After writing the post below, I started to ask myself the question 'why do brands struggle with social media?' The answer to this could take many paths, but the simple answer in my head is that brands are not people. Brands are owned by companies, and companies have P&L accounts and shareholders. Yes people work for them, but the brands themselves are not human.
Anyone that studied economics will remember Milton Friedman stating that "the social responsibility of business is to increase profits". In short, it is not to be social. This is why we often hear about companies entering the social media space and getting it wrong. They approach social media as any other media, pushing messages that essentially interupt what we are doing with "buy my product, I am awesome" style messages. In a social space this is unklikley to be viewed as social, and more likely to be just annoying.
The fact is that the brands that do have success in Social media are the ones that have realised it needs to be used as a branding tool, not a sales tool. In the words of Faris, another old colleague of ours, you need to be nice or leave. The rules of normal marketing don't apply to social media. If you are asking people to be your friends at the same time as you are asking for money, you break the rules of social interaction that we all live by.
So, what do you do then?
Just because a brand is not a person, it doesn't mean it can't be in a 'social' space. You just need to remember some of the basic rules of friendship and social interaction:
- Don't sell and ask to be friends at the same time
- If you want to be interesting, you have to be interested (listen to them)

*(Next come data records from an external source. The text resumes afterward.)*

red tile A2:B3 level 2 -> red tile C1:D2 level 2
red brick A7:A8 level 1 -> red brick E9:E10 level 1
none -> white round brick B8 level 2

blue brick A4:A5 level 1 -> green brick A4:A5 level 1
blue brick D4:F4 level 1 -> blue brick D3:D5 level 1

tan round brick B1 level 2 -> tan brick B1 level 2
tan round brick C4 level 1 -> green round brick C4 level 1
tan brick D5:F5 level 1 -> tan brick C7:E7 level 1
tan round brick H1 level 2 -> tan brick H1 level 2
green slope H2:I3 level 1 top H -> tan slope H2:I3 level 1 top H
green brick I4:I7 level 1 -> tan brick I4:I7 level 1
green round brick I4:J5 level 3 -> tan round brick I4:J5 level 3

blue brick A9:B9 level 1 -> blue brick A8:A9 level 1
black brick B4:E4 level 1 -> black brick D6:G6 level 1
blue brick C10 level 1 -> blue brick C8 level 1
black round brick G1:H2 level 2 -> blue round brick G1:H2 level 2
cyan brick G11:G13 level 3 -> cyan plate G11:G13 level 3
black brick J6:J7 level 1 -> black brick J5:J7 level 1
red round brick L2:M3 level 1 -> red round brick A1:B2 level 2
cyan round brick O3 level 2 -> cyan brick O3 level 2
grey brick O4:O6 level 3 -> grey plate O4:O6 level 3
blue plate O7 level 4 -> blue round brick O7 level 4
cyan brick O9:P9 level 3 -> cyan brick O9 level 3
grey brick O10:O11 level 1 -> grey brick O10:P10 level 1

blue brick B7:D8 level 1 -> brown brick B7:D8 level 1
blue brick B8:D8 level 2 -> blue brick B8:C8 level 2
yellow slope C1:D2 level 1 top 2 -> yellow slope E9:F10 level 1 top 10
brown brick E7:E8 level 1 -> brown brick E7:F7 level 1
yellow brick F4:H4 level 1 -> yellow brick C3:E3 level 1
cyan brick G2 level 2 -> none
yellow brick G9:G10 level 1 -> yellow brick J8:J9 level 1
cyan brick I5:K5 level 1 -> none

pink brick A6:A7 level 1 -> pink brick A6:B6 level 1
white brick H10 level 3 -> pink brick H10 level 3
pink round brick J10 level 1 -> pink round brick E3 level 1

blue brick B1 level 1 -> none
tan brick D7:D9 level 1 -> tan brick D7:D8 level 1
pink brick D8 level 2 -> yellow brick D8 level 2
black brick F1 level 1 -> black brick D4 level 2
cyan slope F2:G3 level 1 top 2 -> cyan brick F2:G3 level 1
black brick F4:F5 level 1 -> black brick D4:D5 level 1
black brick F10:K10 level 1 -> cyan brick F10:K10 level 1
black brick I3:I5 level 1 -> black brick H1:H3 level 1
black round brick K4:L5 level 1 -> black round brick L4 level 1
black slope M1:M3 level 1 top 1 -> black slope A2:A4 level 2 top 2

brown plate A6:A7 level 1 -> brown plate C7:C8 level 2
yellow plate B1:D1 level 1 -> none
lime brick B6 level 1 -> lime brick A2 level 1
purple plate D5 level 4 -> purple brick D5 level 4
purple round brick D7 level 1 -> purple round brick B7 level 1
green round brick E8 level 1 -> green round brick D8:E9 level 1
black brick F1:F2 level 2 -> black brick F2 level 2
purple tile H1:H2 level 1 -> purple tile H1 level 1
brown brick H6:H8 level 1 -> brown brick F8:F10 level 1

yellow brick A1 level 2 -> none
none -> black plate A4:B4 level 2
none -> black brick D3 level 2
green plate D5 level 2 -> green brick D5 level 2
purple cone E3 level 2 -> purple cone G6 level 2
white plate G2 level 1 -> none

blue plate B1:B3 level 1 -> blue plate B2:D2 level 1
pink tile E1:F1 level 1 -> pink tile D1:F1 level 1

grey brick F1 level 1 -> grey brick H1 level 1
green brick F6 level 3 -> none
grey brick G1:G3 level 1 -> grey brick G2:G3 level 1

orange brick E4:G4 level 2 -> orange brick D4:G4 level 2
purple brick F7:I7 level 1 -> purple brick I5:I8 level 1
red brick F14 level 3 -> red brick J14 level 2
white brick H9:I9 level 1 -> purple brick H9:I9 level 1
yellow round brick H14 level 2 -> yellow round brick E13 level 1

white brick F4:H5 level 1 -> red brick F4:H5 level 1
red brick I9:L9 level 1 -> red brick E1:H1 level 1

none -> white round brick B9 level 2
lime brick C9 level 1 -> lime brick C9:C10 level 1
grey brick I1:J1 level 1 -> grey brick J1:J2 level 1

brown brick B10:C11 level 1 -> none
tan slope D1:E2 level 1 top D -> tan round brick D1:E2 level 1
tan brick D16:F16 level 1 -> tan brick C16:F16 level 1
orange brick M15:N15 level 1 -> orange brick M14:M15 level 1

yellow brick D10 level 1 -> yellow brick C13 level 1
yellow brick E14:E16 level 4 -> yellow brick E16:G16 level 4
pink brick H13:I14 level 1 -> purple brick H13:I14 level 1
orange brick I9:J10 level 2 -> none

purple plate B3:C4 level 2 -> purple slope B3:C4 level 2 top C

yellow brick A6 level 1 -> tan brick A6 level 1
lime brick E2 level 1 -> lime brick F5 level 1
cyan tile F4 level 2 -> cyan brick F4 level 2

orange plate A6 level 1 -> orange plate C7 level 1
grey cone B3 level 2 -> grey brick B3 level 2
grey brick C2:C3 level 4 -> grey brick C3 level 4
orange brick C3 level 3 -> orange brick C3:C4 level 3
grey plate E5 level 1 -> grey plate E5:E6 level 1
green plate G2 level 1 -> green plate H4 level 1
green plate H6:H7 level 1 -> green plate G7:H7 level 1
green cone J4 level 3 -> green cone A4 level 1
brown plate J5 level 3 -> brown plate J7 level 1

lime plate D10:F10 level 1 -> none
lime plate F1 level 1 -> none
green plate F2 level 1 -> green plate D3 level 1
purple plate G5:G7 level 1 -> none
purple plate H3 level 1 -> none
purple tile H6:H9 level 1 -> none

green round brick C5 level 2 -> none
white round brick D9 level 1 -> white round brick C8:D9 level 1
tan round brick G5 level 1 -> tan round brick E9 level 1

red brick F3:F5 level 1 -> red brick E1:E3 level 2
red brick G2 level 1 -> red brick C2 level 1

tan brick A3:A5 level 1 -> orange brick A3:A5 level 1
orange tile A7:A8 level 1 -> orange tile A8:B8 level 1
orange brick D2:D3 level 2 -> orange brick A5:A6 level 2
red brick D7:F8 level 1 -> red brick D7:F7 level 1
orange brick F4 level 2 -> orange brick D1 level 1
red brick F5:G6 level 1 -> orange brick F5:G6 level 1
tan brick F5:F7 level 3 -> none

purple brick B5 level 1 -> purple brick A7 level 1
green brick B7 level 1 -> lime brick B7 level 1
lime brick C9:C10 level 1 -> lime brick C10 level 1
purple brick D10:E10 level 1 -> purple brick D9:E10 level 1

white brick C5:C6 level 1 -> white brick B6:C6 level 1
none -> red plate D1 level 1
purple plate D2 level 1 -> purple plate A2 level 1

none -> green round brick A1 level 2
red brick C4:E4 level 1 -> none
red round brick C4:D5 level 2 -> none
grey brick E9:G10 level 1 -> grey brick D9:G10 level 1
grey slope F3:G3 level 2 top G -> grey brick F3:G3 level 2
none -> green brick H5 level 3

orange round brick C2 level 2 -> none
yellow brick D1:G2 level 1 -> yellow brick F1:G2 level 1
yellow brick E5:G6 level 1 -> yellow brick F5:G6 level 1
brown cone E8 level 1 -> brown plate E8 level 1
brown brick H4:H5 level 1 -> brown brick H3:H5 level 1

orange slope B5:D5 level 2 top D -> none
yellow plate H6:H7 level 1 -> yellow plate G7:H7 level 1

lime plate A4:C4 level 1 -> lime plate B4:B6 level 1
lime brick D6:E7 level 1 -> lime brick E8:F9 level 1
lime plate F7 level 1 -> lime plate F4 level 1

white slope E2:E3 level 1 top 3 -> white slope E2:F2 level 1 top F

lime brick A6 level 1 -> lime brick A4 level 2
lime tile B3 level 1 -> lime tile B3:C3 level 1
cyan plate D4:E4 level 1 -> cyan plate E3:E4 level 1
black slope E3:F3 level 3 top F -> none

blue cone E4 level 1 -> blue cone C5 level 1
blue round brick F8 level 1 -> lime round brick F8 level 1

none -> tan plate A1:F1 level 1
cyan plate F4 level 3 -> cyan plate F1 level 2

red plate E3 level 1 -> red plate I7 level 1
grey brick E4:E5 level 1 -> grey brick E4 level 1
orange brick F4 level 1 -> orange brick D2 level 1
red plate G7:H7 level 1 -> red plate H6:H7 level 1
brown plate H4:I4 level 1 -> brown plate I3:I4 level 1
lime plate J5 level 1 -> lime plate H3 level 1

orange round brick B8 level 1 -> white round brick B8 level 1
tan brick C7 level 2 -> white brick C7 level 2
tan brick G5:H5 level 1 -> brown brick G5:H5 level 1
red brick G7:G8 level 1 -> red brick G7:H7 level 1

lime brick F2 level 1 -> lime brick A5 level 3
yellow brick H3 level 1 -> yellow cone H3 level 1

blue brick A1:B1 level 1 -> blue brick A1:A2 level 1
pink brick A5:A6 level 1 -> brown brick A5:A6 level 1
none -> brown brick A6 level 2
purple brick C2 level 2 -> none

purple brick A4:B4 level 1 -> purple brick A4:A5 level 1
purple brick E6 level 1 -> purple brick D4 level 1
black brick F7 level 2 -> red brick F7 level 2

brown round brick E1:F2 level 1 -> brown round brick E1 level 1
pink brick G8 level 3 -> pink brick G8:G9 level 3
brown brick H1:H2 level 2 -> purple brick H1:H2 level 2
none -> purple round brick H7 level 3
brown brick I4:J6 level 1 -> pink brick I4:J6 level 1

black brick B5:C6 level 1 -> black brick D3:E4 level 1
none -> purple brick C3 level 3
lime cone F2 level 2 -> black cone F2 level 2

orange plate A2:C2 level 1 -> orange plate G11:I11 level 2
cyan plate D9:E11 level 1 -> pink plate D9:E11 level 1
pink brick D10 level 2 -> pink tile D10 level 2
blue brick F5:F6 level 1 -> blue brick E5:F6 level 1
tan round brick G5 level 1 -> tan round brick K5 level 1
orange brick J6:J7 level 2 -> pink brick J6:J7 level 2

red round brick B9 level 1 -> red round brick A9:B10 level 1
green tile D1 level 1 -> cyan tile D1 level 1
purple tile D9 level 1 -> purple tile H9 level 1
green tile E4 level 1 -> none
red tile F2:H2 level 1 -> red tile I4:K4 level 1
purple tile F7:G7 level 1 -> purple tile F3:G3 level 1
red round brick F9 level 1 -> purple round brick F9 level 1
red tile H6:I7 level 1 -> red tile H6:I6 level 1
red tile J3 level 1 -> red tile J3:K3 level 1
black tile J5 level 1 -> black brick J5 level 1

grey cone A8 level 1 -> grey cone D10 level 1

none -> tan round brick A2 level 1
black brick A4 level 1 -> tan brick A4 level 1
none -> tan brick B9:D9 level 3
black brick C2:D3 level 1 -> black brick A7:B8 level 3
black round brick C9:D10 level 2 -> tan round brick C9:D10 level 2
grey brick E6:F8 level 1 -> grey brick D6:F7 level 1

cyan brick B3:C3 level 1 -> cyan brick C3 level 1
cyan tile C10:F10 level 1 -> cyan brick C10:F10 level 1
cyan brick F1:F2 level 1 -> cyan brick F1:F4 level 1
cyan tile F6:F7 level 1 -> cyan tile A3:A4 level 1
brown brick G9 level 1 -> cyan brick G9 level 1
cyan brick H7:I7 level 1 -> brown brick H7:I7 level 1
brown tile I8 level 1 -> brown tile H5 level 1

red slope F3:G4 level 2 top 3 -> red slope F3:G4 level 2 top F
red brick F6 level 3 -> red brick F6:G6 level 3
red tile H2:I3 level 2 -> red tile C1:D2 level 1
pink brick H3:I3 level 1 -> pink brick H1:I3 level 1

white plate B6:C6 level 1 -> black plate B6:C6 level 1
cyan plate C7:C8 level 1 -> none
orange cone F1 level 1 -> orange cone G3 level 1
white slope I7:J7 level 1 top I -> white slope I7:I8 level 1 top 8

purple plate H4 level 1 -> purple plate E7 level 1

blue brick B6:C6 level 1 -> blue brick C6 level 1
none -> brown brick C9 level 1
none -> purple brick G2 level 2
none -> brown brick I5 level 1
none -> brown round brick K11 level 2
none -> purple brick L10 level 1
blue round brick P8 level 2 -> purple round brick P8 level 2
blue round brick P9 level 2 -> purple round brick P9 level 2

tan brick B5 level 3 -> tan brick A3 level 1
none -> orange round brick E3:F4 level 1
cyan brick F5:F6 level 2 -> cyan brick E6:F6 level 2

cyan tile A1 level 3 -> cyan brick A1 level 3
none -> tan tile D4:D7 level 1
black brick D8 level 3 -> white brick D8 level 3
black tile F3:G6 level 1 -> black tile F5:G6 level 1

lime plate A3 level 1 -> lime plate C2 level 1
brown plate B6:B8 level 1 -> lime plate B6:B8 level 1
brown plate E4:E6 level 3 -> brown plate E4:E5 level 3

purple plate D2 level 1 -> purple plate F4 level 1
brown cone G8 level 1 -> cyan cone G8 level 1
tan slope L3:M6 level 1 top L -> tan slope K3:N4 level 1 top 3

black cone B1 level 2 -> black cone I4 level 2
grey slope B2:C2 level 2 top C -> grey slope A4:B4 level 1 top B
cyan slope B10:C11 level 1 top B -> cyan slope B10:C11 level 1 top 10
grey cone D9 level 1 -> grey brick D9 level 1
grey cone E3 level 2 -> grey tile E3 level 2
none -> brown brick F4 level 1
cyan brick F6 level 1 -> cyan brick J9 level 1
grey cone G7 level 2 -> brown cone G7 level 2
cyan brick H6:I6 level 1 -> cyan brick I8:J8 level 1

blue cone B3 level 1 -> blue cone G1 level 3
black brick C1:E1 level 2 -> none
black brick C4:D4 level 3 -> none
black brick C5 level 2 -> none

- Respond - if people are talking 'to you' in blogs, on Twitter and more, it is rude not to talk back
- Be honest - if you are not you'll be found out and suffer for it
- Start conversations, don't just listen to them - be interesting, useful and/or entertaining
- Friendship requires a commitment - you need to be in it for the long term
If you think about any of the brands you have interacted with socially, I bet they tick some or all of the points above.